Step4: putting back the gap pads and you are good to go.
5. BIOS
I used the stock bios on the km1, however under win10 the nvidia driver did not detect the 2080rtx card. In device manager I had also some pcie driver issue. With the usual nvidia inf mod, the driver can be installed though. I have flashed the 1.07.15 sdanke bios found in the thread just to try, and with that one it was working fine. I have also tried stock and dsanke 1.07.16 bios but win10 did not detect the card with neither one. All in all I went back to 1.07.15 dsanke bios as it works well, and win10 does not require any inf mod.
6. VBIOS
After the successful installation I have replace the original 150W vbios with 190W vbios, which worked fine. After I looking back I think after the first successful boot we changed the vbios, which could also cause the drive incompatibility issue. Anyways, it works flawlessly with the 1.07.15 bios.

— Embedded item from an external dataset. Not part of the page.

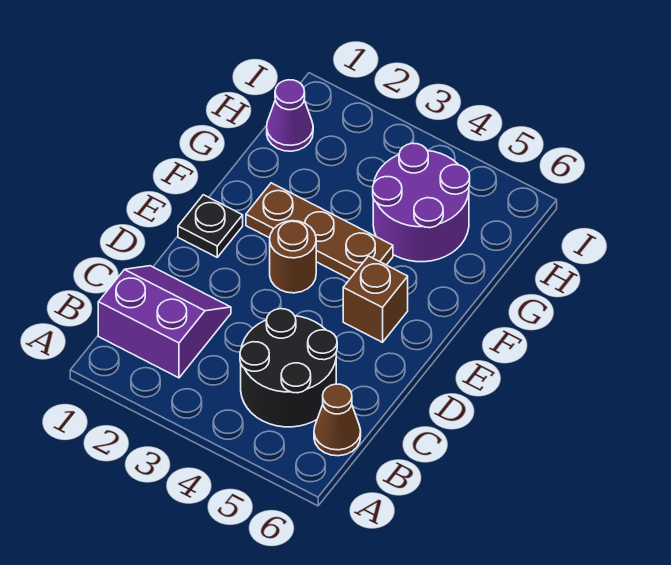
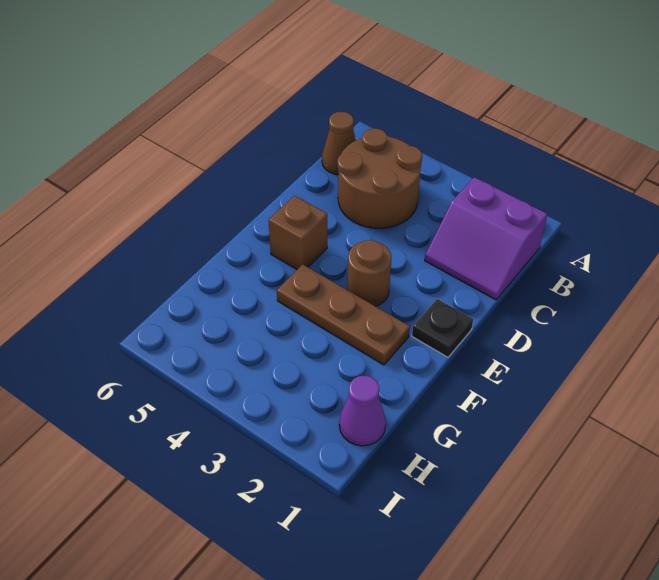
black round brick B4:C5 level 1 -> brown round brick B4:C5 level 1
purple round brick G4:H5 level 1 -> none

In nutshell this was the whole story, the whole process took 6-7 hours, however we spent almost 2 hours figure out why the 2080rtx was not recognized by nvidia driver. The win10 update was also almost an hourI am still in the phase figuring out the sweet potato settings for the machine, as the 9900kf seems to be an average joe chip, I do not expect to much from it, 4,5-4,6ghz with ok temps would be fine for me. On the gpu I could add +110mhz on the core and +450mhz on mems.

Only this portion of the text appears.